Matter was then adjourned till 4th of December 2015 for filing of the Summery of Facts. On the 4th of December 2015, the summery
of facts were read over to the Appellant and he had admitted it accordingly. The learned Magistrate has then convicted the accused
for the first count and had given fourteen days to the Appellant to file his submissions in mitigation. Moreover, the Appellant was
given fourteen days to file his grounds for voir dire in respect of the second count. The matter was adjourned till 19th of February
2016 for the Sentence.
- According to the record of the proceedings in the Magistrates’ court the Appellant had once again failed to appear on the 19th
of February 2016. Hence, the Learned Magistrate has issued a bench warrant and has adjourned the matter till 2nd of May 2016. However,
on the 21st of April 2016, the Appellant has appeared in court. Thereafter, the learned Magistrate sentenced him for 2 years of imprisonment
for the offence of Burglary and 8 months of imprisonment for the offence of Theft. Both of the sentences to be served concurrently.
The learned Magistrate has not considered the submissions in mitigation filed by the Appellant as it was not filed on time and the
sentence had already been prepared by then. Aggrieved with the said sentence, the Appellant files this Petition of Appeal.
The Laws
- Since the Appellant has been convicted upon his own plea of guilt, he is only allowed to appeal against the Sentence pursuant to Section
247 of the Criminal Procedure Decree, which states that;
“No appeal shall be allowed in the case of an accused person who has pleaded guilty, and who has been convicted on such plea
by a Magistrates court, except as to the extent, appropriateness or legality of the sentence”
- The Fiji Court of Appeal in Kim Nam Bae v The State [1999] FJCA 21; AAU 0015 of 1998 has discussed the applicable approach of the Appellate court in intervening into the sentences imposed by the lower courts. It states;
‘It is well established law that before this court can disturb the sentence, the appellant must demonstrate that the Court below
fell into error in exercising its sentencing discretion. If the trial judge acts upon a wrong principle, if he allows extraneous
or irrelevant matters to guide or affect him, if he mistakes the facts, if he does not take into account some of the relevant considerations,
then the appellate court may impose a different sentence.’

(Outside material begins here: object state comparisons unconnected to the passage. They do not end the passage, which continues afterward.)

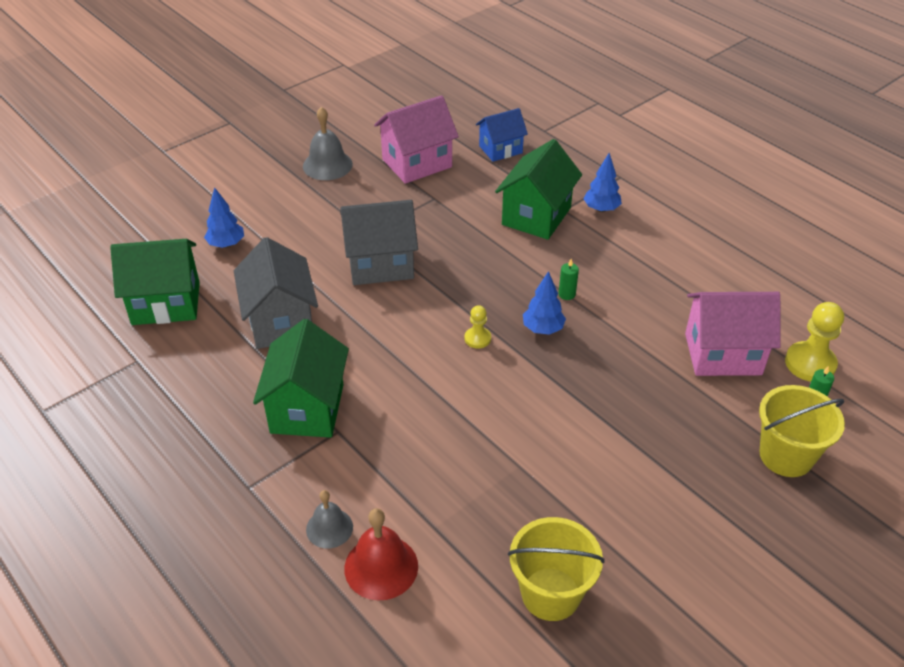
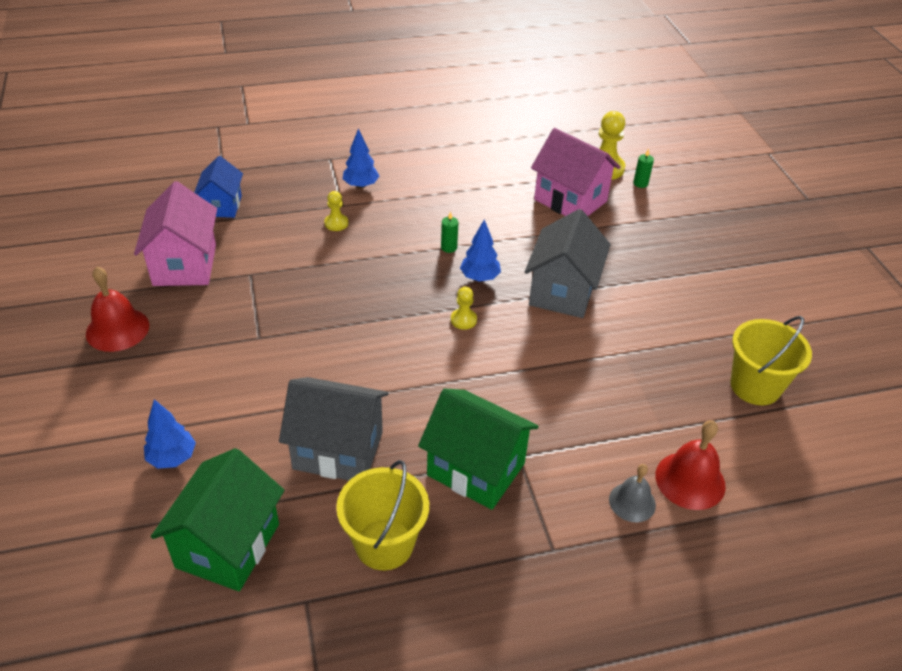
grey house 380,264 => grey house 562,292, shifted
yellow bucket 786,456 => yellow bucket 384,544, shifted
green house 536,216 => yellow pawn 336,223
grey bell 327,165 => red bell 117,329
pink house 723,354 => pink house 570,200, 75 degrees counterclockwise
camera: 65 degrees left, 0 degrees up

- Gounder JA in Saqainaivalu v State [2015] FJCA 168; AAU0093.2010 (3 December 2015) has discussed the applicable principles of reviewing of a sentence by an appellate court, where his Lordship held that;
“It is well established that on appeals, sentences are reviewed for errors in the sentencing discretion (Naisua v The State,
unreported Cr. App. No. CAV0010 of 2013; 20 November 2013 at [19]). Errors in the sentencing discretion fall under four broad categories
as follows:
- Whether the sentencing judge acted upon a wrong principle;
- Whether the sentencing judge allowed extraneous or irrelevant matters to guide or affect him;
- Whether the sentencing judge mistook the facts;
- Whether the sentencing judge failed to take into account some relevant consideration.
First Ground of Appeal against the conviction,
- I first draw my attention to the first ground of the appeal, founded on the contention that the learned Magistrate erred in law and
fact when he convicted and sentenced the Appellant for the second count of Theft, when he actually pleaded not guilty for the said
offence.
- Section 174 of the Criminal Procedure Decree has laid down the procedure of taking the plea of the accused in the Magistrates’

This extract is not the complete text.